Мама держит газету, плачет. Слезы капают на бумагу. Я слышу запах типографской краски. Помню, в детстве у меня были хомячки (у кого их не было), и я рвал им газету в клетки, чтобы сделать подстилку. Хомячки писали на газету, и краска точно так же пахла.
— Что ты читаешь? — спрашиваю. Ни одного слова в ответ.
Сажусь на кровати, кулаком растираю солнечное сплетение, как же болит. Моргаю: «При попытке установить рекорд в гипоксической маске в парке „Гремячая Грива“ погиб спортсмен…» — знакомое фото. Вместе, что ли, тренировались?
— Мам? Прекрати, мам! — хочу похлопать ее по плечу, рука проваливается в пустоту.
Где я видел это лицо с фотографии? Хочу лечь. Устал.
Тик-так.
Что за звук? Морщусь. Осматриваюсь. Люди — один за другим — бросают землю на гроб.
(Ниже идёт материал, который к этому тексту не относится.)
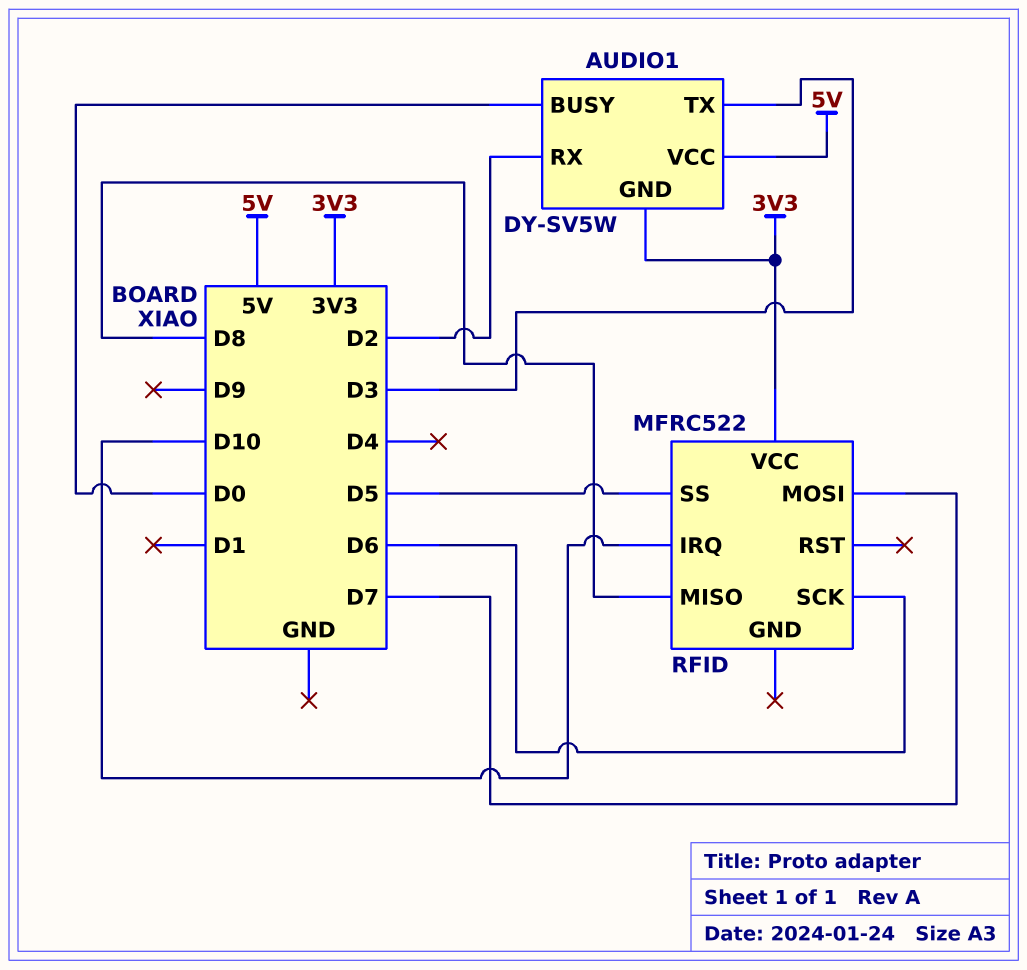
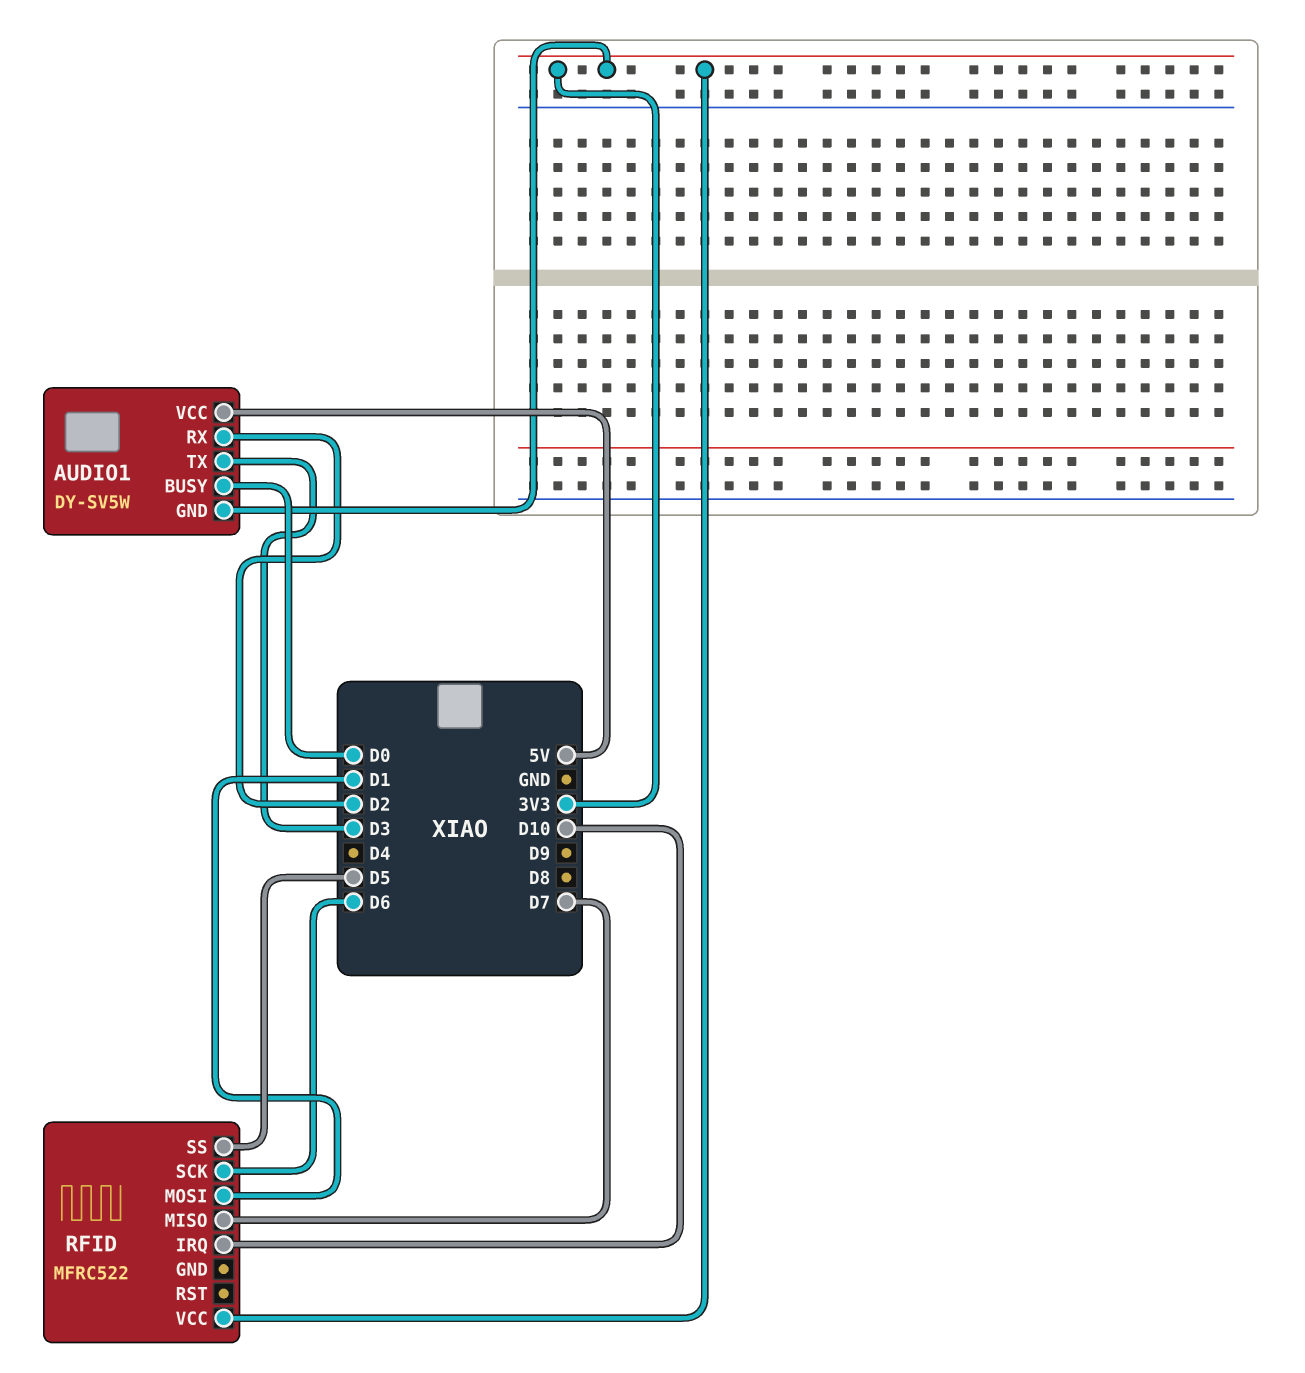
RFID pin MISO: D8 -> D7
RFID pin MOSI: D7 -> D1

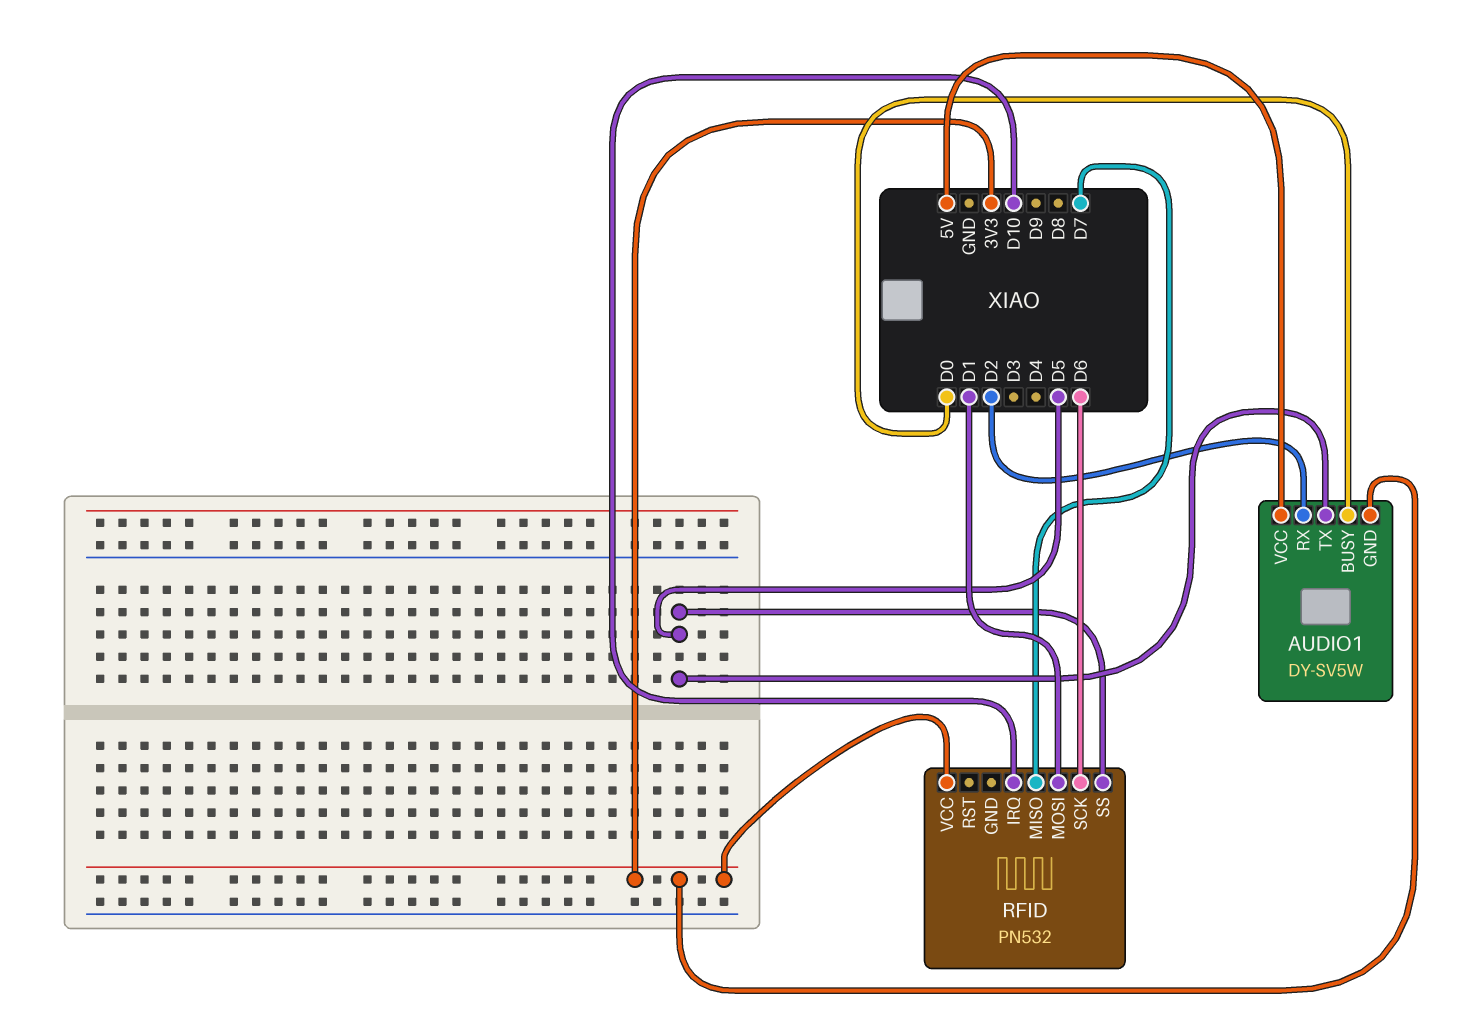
AUDIO1 pin TX: D3 -> D5
RFID: MFRC522 -> PN532

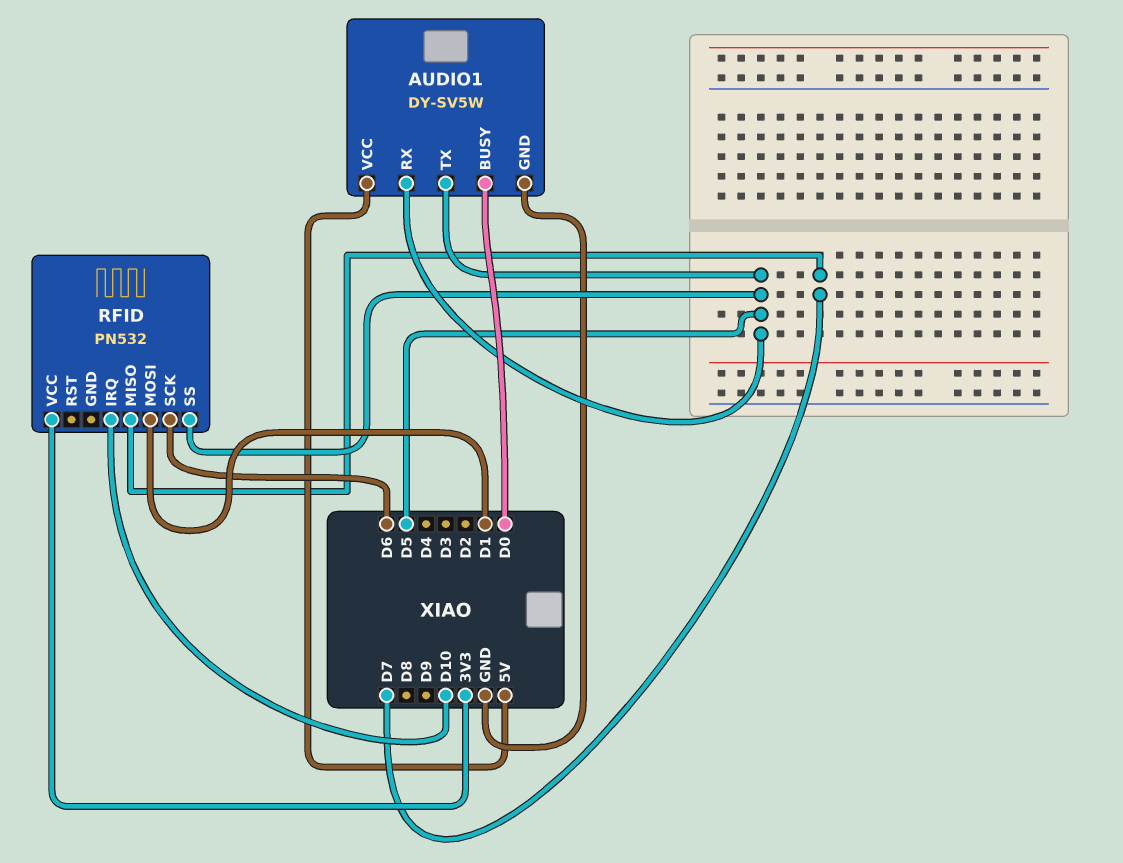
AUDIO1 pin GND: 3V3 -> GND
AUDIO1 pin RX: D2 -> D5

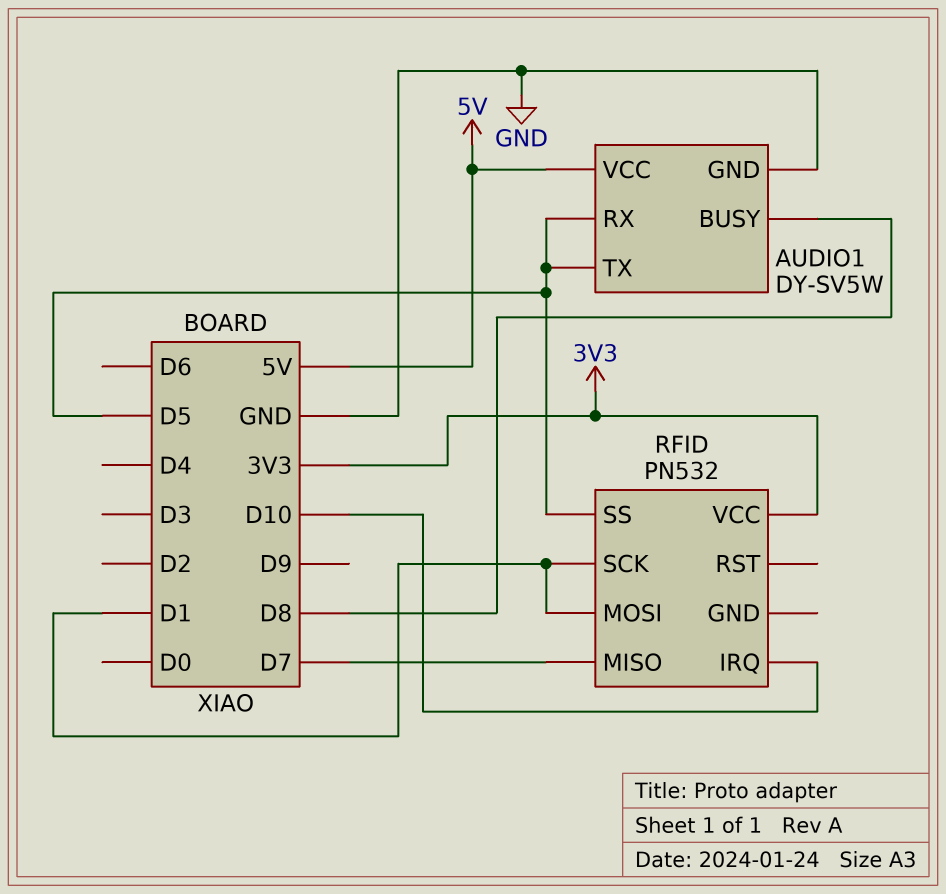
AUDIO1 pin BUSY: D0 -> D8
RFID pin SCK: D6 -> D1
Кого-то хоронят. На фото — то самое знакомое лицо. Вот бедняга, дотренировался. Подойду поближе, как его, кстати, зовут.
Что? Эй! Кого вы… кто у вас там в гробу? Я хватаю себя за плечи, за волосы. Щипаю себя, кричу. Я здесь! Я живой!
— Конечно живой! — доктор-женщина (точно женщина?) смотрит в мои зрачки.
Меняю куртку на теплую, с повышенной ветрозащитой. Надеваю темляки на сухие перчатки. И выхожу в рассвет.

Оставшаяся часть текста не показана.